Verity Lambert, R.I.P.

By Mitchell

You probably aren't familiar with the name Verity Lambert. She was a legend in British television, working her way up from personal assistant to David Susskind to become one of the BBC's premier producers. She did "Rumpole of the Bailey," "The Naked Civil Servant," "Edward and Mrs. Simpson" and countless other dramas for the BBC and Thames television, eventually forming her own production company (the cleverly-named Cinema Verity). As a young production assistant she once had to take over direction of a live drama when one of the actors died in the middle of the telecast and the director had to rush down and rewrite his scenes for the rest of the cast.

But it was for one program that she earned eternal fame. In 1963, at the age of 28, she was selected by Sydney Newman to produce for the BBC a science-fiction children's program he had just created - Doctor Who. She was producer for the first two years of the series, casting William Hartnell in the crucial role as the initial Doctor, as well as the Doctor's first three companions - William Russell and Jacqueline Hill as the schoolteachers Ian and Barbara, and Carole Ann Ford, as the Doctor's grand-daughter, Susan. She was also responsible for giving the green light to the introduction of one of the most famous villains in TV science fiction history - the Daleks.

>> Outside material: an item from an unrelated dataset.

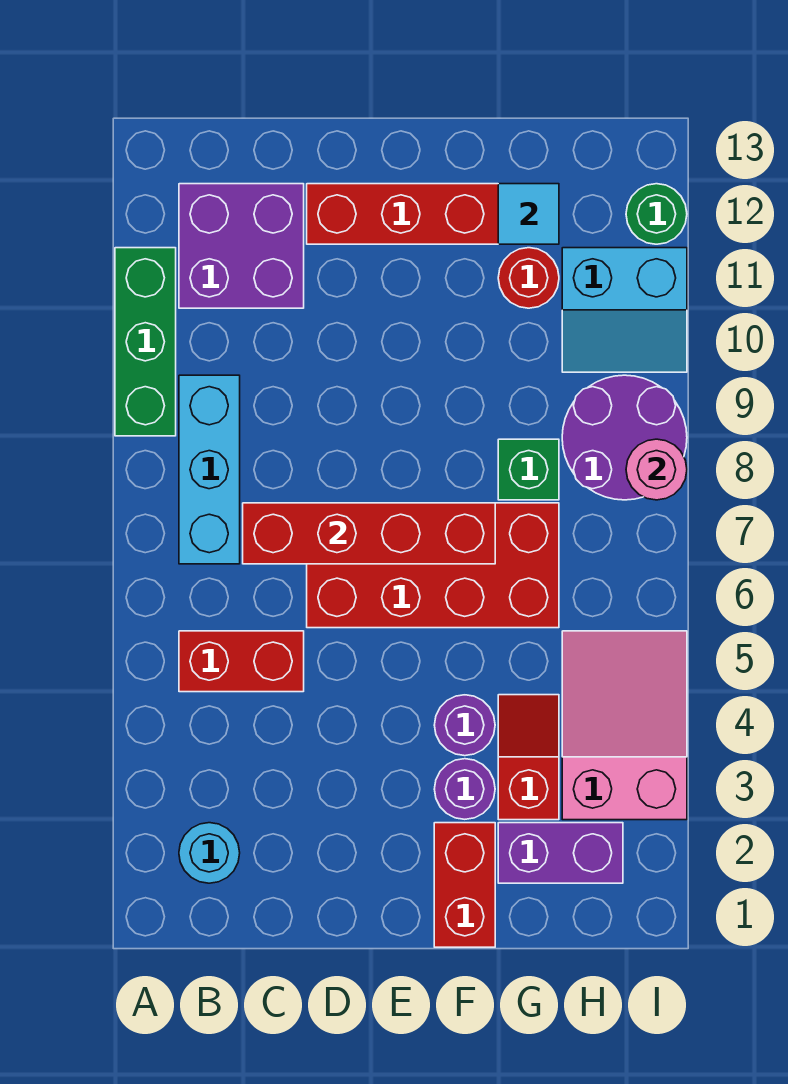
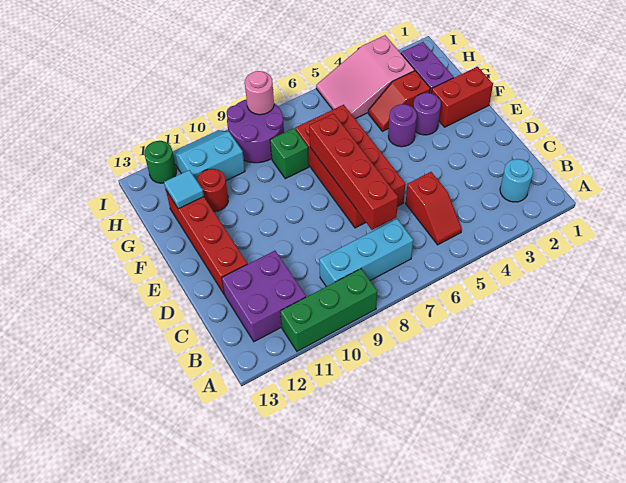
red brick B5:C5 level 1 -> red slope B5:C5 level 1 top C
cyan slope H10:I11 level 1 top 11 -> cyan slope H10:I11 level 1 top H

It was Verity Lambert who, in her two years, helped build the foundation for the legendary series that continues to this day. Earlier in the past season, in a story entitled "Human Nature" where the Doctor temporarly assumes the guise of a human, he identifies his parents as "Sydney and Verity." Truer words were never spoken.


Doctor Who premiered for the first time on November 23, 1963, and it was last Thursday, one day short of the 44th anniversary of the premiere, that she died at the age of 71 after a long illness.